Glutathione isopropyl ester reduces UVB-induced skin damage in hairless mice.

Abstract

The protective effect of administration of glutathione (GSH) isopropyl ester on photodamage, such as lipid peroxidation, inflammation and tumorigenesis induced by UV exposure (290-400 nm, max. 312 nm), was investigated using hairless mice. Pretreatment with 20 mg/kg GSH isopropyl ester prevented the increases of thiobarbituric acid-reactive substance (TBARS) formation in skin and serum sialic acid, indices of lipid peroxidation and inflammatory reaction, respectively, which were caused by a single dose (15 kJ/m2) of UV irradiation. The level of epidermal GSH in skins of the GSH ester-treated mice was maintained within normal limits.
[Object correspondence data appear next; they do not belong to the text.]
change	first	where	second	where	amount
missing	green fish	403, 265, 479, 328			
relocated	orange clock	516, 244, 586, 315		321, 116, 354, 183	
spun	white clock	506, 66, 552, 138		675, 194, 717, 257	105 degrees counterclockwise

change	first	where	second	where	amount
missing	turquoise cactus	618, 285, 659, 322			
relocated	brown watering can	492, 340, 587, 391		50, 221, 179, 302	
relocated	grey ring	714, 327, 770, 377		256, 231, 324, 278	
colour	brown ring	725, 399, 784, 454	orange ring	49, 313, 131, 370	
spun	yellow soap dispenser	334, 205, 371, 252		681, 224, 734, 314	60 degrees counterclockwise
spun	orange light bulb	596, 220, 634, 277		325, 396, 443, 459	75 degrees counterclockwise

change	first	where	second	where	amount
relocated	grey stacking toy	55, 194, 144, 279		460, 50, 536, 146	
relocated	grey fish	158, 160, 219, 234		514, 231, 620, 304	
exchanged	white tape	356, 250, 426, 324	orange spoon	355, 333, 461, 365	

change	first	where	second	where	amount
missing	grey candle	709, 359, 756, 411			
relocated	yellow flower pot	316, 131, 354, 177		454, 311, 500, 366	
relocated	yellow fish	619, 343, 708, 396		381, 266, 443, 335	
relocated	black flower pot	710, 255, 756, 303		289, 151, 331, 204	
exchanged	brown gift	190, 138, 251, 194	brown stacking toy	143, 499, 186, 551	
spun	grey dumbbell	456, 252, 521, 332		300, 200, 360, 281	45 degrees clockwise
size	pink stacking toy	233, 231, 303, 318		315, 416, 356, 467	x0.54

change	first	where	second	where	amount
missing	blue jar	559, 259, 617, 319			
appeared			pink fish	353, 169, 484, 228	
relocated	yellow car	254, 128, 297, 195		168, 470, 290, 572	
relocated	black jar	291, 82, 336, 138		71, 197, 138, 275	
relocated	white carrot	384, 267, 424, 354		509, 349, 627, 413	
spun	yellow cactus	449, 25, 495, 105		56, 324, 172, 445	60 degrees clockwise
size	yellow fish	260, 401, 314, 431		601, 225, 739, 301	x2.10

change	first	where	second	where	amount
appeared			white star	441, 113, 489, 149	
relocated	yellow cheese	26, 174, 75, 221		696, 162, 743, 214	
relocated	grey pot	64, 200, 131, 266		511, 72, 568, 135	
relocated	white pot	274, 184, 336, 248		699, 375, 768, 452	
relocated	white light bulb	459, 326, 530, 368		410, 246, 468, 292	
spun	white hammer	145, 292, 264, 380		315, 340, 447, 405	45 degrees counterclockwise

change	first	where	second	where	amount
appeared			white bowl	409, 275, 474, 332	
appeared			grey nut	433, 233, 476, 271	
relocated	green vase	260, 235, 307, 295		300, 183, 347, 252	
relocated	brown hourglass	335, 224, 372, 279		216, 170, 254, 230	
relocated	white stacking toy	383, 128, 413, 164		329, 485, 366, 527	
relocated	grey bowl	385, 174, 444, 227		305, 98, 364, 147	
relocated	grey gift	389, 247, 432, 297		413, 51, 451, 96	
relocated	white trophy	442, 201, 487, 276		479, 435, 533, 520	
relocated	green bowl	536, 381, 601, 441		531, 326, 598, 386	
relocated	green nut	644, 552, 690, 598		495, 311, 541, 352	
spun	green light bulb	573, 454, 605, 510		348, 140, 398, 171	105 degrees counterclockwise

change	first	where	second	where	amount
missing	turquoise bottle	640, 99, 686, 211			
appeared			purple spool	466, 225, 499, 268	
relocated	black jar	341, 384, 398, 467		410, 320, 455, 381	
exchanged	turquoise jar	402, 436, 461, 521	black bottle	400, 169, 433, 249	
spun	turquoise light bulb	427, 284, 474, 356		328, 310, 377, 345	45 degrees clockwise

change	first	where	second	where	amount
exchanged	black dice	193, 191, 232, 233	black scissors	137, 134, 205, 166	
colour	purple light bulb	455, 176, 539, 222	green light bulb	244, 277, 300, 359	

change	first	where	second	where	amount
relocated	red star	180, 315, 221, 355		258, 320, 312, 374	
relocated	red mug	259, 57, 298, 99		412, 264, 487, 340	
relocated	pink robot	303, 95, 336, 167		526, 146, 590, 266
When mice were exposed to UV at a dose of 2 kJ/m2, three times weekly, skin tumors developed in all of them after 25 weeks. The formation of skin tumors was significantly inhibited by administration of 10 mg/kg GSH ester prior to each UV irradiation for 25 weeks. Moreover, the increases of cutaneous TBARS and serum sialic acid in the tumor-bearing mice were also prevented by continuous pretreatment with GSH ester. Even after 24 weeks, the epidermal GSH content of the pretreated mice was mostly retained compared to nonirradiated mice. However, administration of GSH prior to acute or chronic UV irradiation had no effect on the UV-induced damage. The present results suggest that the protection from photodamage afforded by pretreatment with GSH ester is due to maintenance of a normal GSH level.